The actual task we chose was to disassemble and assemble the brakes of a virtual car. Therefore, we introduced a virtual car model with detailed parts modeled for the front disc brake which have been animated in a way to step-by-step reveal the inner structure of the brake. This task was then used as the medium to deliver literacy skills training by giving (interactive) instructions with words. The verbal instructions have been given in three different ways: displayed as words next to the parts of the virtual brake, decomposed into syllables, and read aloud by a computer-generated voice (Fig. 9.23, middle). In addition, we also developed some word rhyming exercises as part of the instructions in a multiple-choice, quiz-like style (Fig. 9.23 right).

Due to the prototypical nature of the application and therefore the lack of actual content during prisoner exposures to date, tangible learning gains have been difficult to evaluate empirically. However, we have gained some insights from our sessions. For instance, trust emerged as an issue with some prisoners, as wearing an HMD meant impeding their view of the real-world environment, which was shared with a small number of other prisoners. Issues arose regarding exposure times, as some prisoners’ attention spans and patience levels are more volatile. We also found that a self-directed lesson approach is desirable, as outside intervention reduces a user’s momentum and presence in/engagement with the system. The project is currently in the hands of the commercial sector, where it is in continued development. Hopefully, more robust evaluations of the application’s educational impact will be conducted soon and can eventually lead to wider dissemination.

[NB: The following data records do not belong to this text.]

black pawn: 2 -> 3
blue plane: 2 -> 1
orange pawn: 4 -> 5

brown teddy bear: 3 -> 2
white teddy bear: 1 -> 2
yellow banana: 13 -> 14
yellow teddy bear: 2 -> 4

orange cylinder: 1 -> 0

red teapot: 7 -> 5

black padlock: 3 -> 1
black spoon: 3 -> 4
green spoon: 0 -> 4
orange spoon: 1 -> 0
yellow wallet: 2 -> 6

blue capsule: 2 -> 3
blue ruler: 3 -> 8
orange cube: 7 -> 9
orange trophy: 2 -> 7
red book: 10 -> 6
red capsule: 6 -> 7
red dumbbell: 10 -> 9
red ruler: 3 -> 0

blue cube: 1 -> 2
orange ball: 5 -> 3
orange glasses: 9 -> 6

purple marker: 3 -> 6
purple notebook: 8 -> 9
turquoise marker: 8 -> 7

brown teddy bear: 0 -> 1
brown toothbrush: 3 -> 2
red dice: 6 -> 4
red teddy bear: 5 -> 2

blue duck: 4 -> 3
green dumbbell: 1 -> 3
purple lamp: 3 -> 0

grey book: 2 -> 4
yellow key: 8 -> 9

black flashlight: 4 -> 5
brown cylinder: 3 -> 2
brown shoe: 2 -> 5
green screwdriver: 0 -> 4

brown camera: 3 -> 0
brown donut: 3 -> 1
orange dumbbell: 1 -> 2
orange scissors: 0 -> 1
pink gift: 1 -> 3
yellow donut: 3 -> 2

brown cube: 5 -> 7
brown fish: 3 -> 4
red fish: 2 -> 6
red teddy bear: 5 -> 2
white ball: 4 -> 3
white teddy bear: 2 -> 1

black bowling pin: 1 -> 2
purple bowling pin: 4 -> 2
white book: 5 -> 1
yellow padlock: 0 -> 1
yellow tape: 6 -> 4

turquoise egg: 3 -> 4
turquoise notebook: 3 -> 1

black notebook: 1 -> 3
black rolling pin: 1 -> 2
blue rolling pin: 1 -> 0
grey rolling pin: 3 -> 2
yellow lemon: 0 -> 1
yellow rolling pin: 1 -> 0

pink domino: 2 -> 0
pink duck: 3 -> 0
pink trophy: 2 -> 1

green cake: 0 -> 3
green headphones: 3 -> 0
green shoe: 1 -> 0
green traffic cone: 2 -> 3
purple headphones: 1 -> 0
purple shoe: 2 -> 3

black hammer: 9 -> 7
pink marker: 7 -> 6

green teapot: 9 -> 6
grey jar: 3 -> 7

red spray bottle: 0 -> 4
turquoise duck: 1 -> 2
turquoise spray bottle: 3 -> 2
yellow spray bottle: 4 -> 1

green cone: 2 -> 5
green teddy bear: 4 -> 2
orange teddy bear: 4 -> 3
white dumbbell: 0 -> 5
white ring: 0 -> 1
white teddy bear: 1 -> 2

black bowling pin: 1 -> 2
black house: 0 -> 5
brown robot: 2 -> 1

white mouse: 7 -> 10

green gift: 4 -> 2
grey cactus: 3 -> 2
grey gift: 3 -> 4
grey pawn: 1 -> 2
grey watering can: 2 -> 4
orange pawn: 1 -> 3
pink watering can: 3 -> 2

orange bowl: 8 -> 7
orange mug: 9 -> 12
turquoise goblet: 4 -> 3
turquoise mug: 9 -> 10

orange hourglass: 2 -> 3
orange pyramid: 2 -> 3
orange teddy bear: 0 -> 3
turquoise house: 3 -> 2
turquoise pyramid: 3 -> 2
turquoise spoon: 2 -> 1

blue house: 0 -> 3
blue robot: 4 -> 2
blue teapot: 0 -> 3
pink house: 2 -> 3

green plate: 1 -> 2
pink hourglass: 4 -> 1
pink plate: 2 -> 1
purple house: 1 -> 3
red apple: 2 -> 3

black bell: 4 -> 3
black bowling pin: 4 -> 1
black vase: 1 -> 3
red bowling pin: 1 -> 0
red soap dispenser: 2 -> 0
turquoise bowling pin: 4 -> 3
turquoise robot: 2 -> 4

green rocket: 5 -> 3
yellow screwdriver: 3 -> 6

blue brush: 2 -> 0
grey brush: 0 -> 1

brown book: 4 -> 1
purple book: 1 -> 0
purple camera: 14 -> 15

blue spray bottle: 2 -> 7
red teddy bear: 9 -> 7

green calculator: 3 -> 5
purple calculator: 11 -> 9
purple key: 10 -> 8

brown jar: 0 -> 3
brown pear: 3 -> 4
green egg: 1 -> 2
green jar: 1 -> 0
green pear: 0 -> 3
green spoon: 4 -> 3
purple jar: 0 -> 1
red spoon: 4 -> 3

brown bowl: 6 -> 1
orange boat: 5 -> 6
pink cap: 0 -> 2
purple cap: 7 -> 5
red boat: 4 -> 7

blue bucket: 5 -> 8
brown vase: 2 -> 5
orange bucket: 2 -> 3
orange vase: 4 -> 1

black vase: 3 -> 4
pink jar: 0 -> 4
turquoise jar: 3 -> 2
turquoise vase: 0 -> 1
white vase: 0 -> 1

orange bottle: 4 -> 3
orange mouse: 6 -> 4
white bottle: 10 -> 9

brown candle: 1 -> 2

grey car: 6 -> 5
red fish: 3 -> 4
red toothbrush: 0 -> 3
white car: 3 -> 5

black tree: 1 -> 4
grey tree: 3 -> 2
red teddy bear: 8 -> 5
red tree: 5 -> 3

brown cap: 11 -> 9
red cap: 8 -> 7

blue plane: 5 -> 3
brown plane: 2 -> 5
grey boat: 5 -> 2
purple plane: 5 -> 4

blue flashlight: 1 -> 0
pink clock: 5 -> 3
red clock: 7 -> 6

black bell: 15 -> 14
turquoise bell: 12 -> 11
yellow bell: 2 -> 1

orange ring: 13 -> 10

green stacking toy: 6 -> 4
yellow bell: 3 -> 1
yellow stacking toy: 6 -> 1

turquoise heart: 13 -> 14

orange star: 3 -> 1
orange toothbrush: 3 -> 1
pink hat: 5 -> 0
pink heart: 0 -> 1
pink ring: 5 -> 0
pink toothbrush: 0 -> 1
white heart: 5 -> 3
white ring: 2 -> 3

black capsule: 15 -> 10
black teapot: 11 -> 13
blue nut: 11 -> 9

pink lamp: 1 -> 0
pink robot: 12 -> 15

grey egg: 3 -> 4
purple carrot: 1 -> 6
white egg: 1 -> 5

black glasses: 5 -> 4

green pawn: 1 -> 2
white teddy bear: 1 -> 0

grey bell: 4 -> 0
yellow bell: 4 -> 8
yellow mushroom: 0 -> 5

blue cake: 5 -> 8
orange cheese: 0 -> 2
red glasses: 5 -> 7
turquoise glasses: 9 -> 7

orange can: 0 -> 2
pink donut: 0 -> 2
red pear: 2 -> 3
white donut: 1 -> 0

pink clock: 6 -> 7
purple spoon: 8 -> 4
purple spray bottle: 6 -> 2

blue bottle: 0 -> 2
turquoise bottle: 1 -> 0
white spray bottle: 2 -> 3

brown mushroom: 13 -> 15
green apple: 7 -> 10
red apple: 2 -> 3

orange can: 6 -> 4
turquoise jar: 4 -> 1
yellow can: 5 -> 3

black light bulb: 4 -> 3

The entire process of research and development of this prototype application has been a very enlightening exercise for us. Everyone involved saw this as a clear step forward, especially the prisoners themselves. Virtual Reality carries a lot of potential for delivering training in those kinds of challenging environments. Despite the current lack of content and inability to robustly measure learning outcomes, collectively we could show that implementing VR-based, contextual learning applications in a prison can be done. The idea to “piggy-back” a less engaging task, here literacy training, on a more exciting and motivating task, here immersive VR car maintenance, seems to work well. Whether this approach will lead to transferrable results for the prisoners when leaving prison is still to be shown. VR has the potential to make a real difference here.